The percentage of each component in the top coating liquid is specifically the mass ratio of each component in the total top coating liquid, and the sum of the percentages of the above components is 100%, and the percentage of each component specifically needs to satisfy the range given above, which is not limited in the present application.

Optionally, the adhesive is one or more of modified latex, modified polyvinyl alcohol and modified starch.

Optionally, the modified latex is one or more of acrylic latex, styrene-butadiene latex, styrene-acrylic latex and epoxy acrylic latex; the modified polyvinyl alcohol is one or a mixture of more of partially alcoholysis modified polyvinyl alcohol with high polymerization degree and completely alcoholysis modified polyvinyl alcohol; the modified starch is one or more of acidified starch, esterified starch and phosphated starch.

Optionally, the cross-linking agent is one or more of adipic acid dihydrazide, isocyanate, glyoxal, urea-formaldehyde resin, azapyridine, zirconium carbonate, and epichlorohydrin.

Optionally, the lubricant is one or more of zinc stearate and calcium stearate.

Optionally, the developer dispersion is a mixture of 80-95% developer and 5-20% dispersant, and the mixture is ground by a grinder to obtain a homogeneous stable dispersion solution with a particle size of 0.4-1.2 μm and a solid content of 40-50%. And the color developing agent is one of 4-hydroxy diphenyl sulfone isopropyl ether, dihydroxy diphenyl sulfone, 4-hydroxy-4' -isopropoxy diphenyl sulfone and 2, 4-diphenyl sulfone phenol.

Optionally, the sensitizer dispersion is a mixture of 80-95% of sensitizer and 5-20% of dispersant, and the mixture is ground by a grinder to obtain a homogeneous stable dispersion solution with a particle size of 0.8-2.0 μm and a solid content of 40-50%. The sensitizer is one or more of 1, 2-dibenzoyl ethane, diphenyl sulfone, diethylene glycol diphenyl ether and dimethyl phenoxy ethane.

Optionally, the leuco dye dispersion is a mixture of 80-95% leuco dye and 5-20% dispersant, and the obtained homogeneous stable dispersion solution with particle size of 0.5-1.5 μm and solid content of 40-50% is ground by a grinder.

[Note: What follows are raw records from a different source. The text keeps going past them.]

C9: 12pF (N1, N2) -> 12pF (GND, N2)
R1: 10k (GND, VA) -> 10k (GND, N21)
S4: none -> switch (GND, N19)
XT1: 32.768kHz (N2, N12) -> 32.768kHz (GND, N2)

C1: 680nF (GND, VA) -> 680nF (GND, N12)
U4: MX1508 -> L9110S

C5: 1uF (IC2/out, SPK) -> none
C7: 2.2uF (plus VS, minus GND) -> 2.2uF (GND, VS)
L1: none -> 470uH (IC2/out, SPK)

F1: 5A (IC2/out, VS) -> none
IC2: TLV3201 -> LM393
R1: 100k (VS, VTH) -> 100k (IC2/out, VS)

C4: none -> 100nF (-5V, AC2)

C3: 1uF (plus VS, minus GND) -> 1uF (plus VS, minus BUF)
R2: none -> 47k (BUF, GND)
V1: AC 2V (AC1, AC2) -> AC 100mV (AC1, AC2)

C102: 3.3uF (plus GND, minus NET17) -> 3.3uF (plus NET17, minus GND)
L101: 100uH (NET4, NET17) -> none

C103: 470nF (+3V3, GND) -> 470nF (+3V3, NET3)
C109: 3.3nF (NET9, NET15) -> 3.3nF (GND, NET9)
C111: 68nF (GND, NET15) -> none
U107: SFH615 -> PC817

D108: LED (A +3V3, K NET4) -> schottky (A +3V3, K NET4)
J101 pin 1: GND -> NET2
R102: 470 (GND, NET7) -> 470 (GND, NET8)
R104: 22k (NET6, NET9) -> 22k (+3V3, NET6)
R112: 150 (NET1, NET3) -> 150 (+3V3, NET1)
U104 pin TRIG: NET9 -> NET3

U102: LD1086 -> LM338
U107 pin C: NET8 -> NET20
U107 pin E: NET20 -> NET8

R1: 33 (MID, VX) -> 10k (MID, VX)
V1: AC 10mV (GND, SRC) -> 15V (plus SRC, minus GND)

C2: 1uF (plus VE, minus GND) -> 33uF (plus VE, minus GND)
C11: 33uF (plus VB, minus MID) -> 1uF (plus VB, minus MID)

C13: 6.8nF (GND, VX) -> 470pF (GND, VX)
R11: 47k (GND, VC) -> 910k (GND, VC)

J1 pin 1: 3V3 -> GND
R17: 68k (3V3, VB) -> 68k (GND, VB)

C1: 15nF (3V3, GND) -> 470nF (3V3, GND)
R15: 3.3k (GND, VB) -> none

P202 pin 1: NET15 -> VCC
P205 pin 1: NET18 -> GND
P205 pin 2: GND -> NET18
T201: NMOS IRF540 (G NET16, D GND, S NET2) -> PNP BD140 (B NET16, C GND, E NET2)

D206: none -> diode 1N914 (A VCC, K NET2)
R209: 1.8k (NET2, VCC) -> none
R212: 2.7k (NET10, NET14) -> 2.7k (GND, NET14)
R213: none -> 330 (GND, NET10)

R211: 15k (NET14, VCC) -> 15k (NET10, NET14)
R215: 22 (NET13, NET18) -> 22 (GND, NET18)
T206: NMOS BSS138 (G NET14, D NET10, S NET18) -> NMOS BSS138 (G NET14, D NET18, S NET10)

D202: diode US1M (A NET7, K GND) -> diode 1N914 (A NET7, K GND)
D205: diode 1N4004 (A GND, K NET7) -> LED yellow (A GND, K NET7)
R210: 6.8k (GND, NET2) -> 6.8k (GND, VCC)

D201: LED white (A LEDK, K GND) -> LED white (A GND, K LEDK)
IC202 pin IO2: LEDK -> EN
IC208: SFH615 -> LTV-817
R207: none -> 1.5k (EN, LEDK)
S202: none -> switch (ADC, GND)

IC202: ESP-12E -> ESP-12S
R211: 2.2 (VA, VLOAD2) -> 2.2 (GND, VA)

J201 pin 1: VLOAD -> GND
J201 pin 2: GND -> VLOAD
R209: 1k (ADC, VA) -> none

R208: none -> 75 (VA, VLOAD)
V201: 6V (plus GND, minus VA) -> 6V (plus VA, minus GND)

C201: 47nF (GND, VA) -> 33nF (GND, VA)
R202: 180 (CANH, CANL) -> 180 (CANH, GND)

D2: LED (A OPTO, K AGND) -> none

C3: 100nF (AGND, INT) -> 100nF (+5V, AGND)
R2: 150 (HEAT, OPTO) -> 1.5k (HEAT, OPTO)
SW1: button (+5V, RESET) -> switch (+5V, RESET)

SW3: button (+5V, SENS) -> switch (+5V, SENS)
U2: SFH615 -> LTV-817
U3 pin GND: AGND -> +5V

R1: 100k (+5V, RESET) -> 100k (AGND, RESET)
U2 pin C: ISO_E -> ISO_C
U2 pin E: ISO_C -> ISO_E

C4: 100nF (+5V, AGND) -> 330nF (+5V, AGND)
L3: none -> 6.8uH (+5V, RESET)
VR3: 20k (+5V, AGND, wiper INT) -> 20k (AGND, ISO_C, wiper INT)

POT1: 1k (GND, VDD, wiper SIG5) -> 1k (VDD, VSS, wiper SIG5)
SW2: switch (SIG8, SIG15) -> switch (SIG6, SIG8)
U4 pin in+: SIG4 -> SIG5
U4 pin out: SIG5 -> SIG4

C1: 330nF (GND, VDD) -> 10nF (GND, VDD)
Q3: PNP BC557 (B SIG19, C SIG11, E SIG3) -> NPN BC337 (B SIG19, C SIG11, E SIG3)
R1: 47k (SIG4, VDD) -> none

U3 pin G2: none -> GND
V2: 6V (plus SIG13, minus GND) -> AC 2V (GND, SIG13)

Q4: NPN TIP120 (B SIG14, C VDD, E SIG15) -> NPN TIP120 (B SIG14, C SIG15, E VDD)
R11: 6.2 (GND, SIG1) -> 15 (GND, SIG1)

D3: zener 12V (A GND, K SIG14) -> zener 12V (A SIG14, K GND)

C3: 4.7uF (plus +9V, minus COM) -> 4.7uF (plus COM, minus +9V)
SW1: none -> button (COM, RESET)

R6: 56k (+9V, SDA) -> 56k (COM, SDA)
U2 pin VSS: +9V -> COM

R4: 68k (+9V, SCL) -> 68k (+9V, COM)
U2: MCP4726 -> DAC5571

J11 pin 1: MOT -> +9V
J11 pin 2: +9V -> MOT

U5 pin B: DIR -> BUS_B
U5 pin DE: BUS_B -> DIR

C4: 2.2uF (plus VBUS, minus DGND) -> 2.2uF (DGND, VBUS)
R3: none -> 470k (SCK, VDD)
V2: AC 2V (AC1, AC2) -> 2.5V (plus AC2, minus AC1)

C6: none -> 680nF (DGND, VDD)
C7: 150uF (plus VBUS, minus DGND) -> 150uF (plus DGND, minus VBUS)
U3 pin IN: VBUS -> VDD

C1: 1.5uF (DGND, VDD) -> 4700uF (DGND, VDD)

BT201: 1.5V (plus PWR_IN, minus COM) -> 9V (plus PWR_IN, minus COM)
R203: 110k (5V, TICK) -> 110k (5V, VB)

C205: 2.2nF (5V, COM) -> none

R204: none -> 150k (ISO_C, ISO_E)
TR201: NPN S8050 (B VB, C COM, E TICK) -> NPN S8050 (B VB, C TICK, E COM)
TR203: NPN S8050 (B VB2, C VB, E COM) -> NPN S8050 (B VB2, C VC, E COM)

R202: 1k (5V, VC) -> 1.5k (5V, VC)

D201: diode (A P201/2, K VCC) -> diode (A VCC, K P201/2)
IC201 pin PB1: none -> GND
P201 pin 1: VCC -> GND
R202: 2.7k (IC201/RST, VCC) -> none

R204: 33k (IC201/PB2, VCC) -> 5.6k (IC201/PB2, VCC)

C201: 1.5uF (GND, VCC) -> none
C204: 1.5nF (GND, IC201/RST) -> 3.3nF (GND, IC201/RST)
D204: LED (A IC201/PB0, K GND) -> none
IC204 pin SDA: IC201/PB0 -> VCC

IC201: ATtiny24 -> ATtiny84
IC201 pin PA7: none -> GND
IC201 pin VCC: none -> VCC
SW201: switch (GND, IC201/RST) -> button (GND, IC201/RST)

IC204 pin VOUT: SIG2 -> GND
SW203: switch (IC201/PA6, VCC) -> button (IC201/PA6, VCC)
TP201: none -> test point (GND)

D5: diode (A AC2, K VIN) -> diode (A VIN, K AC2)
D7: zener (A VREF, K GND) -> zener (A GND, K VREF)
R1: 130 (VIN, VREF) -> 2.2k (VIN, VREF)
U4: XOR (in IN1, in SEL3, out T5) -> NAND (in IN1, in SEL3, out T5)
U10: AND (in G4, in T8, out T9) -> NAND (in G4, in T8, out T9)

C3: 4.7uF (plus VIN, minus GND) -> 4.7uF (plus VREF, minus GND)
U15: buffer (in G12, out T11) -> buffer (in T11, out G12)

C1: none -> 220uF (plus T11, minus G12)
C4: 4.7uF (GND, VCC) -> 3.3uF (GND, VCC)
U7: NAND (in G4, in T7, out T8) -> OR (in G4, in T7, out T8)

The leuco dye is one or a mixture of 2-anilino-3-methyl-6-aminofluoran, 3-N-isoamyl-N-ethylamino-6-methyl-7-phenylaminofluoran, 3- (N-ethyl-N-isoamyl) amino-6-methyl-7-phenylaminofluoran, 3- (N-ethyl-4-toluidino) -6-methyl-7-phenylaminofluoran and crystal violet lactone.

The material of the protective layer 30 includes filler, adhesive, blocking agent and lubricant with a predetermined mass ratio.

Optionally, the protection layer 30 is made of a blocking agent containing carbonized fluoroalkyl, wherein the surface tension of the blocking agent is less than or equal to 30 mN/m.

Optionally, the mass ratio of the blocking agent in the protective layer 30 is not less than 5% to ensure that the thermal paper has good protective performance, and the mass ratio of the blocking agent in the protective layer is not more than 20% to avoid causing the problem of coating separation due to uneven dispersion of the coating.

Optionally, the protective layer 30 is obtained by mixing 35-50% of filler, 30-50% of adhesive, 5-20% of blocking agent and 3-10% of lubricant at high speed to form a protective layer coating liquid with a solid content of 15-30%, coating the protective layer coating liquid on the top coating 20, and drying.

Optionally, the filler is one or more of light calcium carbonate, natural kaolin, hollow plastic pigment, and silica.

Optionally, the adhesive is one or more of modified latex and modified polyvinyl alcohol; the modified latex can be one or a mixture of epoxy acrylic latex, styrene-butadiene latex and styrene-acrylic latex; the modified polyvinyl alcohol can be one or a mixture of partial alcoholysis modified polyvinyl alcohol and complete alcoholysis modified polyvinyl alcohol.

Optionally, the blocking agent is a C3 and C4 (perfluorobutyl sulfonate) waterproofing agent which does not contain perfluorooctanoic acid ammonium salt or perfluorooctane sulfonyl compounds, so that the blocking agent can replace a C8 and C6 waterproofing agent which contains perfluorooctanoic acid ammonium salt, thereby effectively improving the waterproof and oil-proof performance and reducing the environmental pollution.

Optionally, the lubricant is one or more of zinc stearate and calcium stearate.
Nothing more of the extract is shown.